还有一个问题是指针的内容如何表示内存位置：正如许多答案所解释的那样，地址并不总是 int（或 long）。在某些体系结构中，地址是一个“段”加上一个偏移量。指针甚至可能只包含到当前段（“近”指针）的偏移量，它本身并不是唯一的内存地址。并且指针内容可能与硬件理解的内存地址只有间接关系。但是引用的引文的作者甚至没有提到表示，所以我认为他们想到的是概念对等，而不是表示。

Here's how I've explained it to some confused people in the past: A pointer has two attributes that affect its behavior. It has a value, which is (in typical environments) a memory address, and a type, which tells you the type and size of the object that it points at.

下面是我过去向一些困惑的人解释它的方式： 指针有两个影响其行为的属性。它有一个value，它是（在典型环境中）一个内存地址和一个type，它告诉你它指向的对象的类型和大小。

For example, given:

例如，给定：

union {
    int i;
    char c;
} u;

You can have three different pointers all pointing to this same object:

您可以让三个不同的指针都指向同一个对象：

void *v = &u;
int *i = &u.i;
char *c = &u.c;

If you compare the values of these pointers, they're all equal:

如果比较这些指针的值，它们都是相等的：

v==i && i==c

However, if you increment each pointer, you'll see that the typethat they point to becomes relevant.

但是，如果您增加每个指针，您将看到它们指向的类型变得相关。

i++;
c++;
// You can't perform arithmetic on a void pointer, so no v++
i != c

The variables iand cwill have different values at this point, because i++causes ito contain the address of the next-accessible integer, and c++causes cto point to the next-addressable character. Typically, integers take up more memory than characters, so iwill end up with a larger value than cafter they are both incremented.

此时变量i和c将具有不同的值，因为i++导致i包含下一个可访问整数的地址，并c++导致c指向下一个可寻址字符。通常，整数比字符占用更多内存，因此i最终会比c它们都递增后得到更大的值。

You are right and sane. Normally, a pointer is just an address, so you can cast it to integer and do any arithmetics.

你是对的，也是理智的。通常，指针只是一个地址，因此您可以将其转换为整数并进行任何算术运算。

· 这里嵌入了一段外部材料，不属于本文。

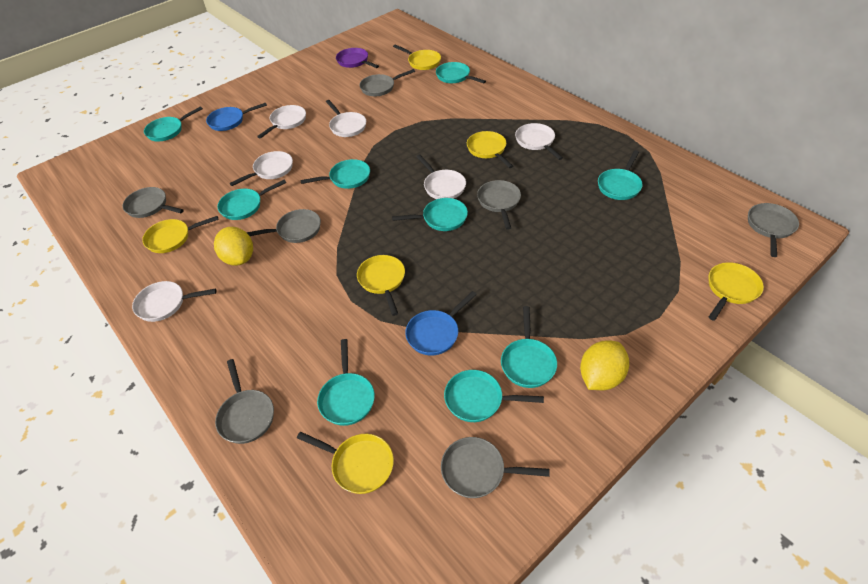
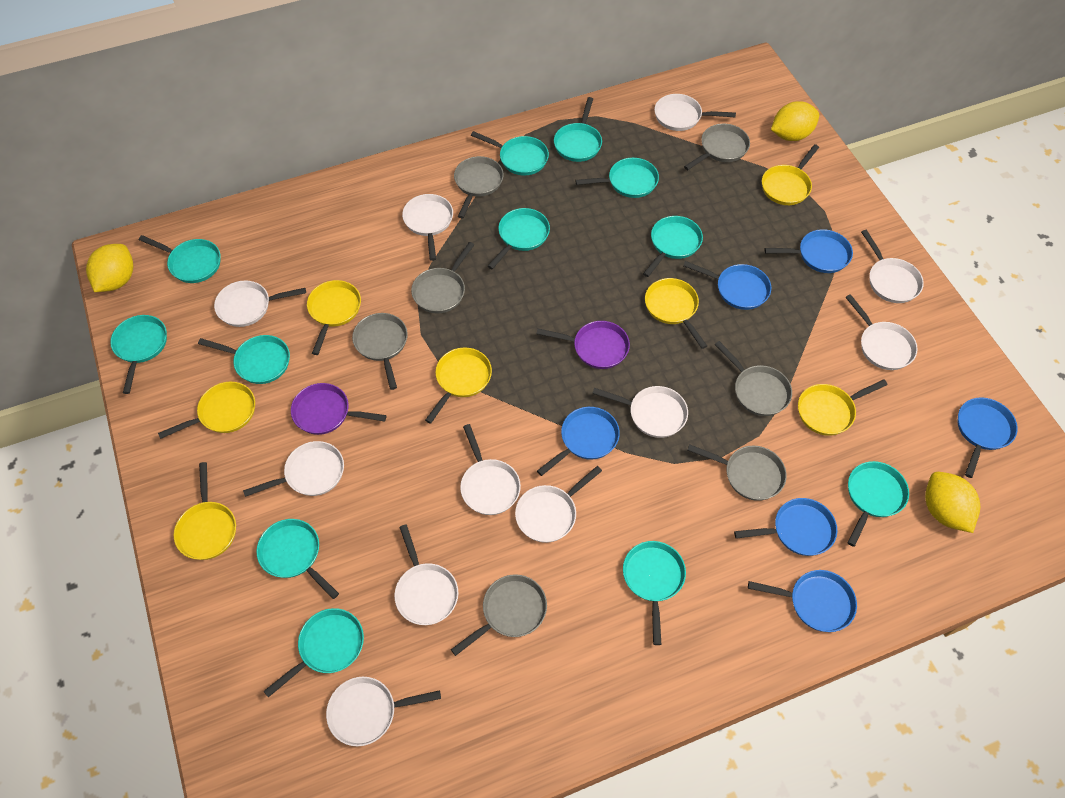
blue pan: 2 -> 6
purple pan: 1 -> 2
turquoise pan: 9 -> 12
white pan: 6 -> 11
yellow lemon: 2 -> 3
yellow pan: 6 -> 7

But sometimes pointers are only a part of an address. On some architectures a pointer is converted to an address with addition of base or another CPUregister is used.

但有时指针只是地址的一部分。在某些体系结构上，指针被转换为添加基址或使用另一个CPU寄存器的地址。

But these days, on PC and ARMarchitecture with a flat memory model and C language natively compiled, it's OK to think that a pointer is an integer address to some place in one-dimensional addressable RAM.

但是现在，在具有扁平内存模型和本地编译的 C 语言的PC 和ARM架构上，可以认为指针是指向一维可寻址 RAM 中某个位置的整数地址。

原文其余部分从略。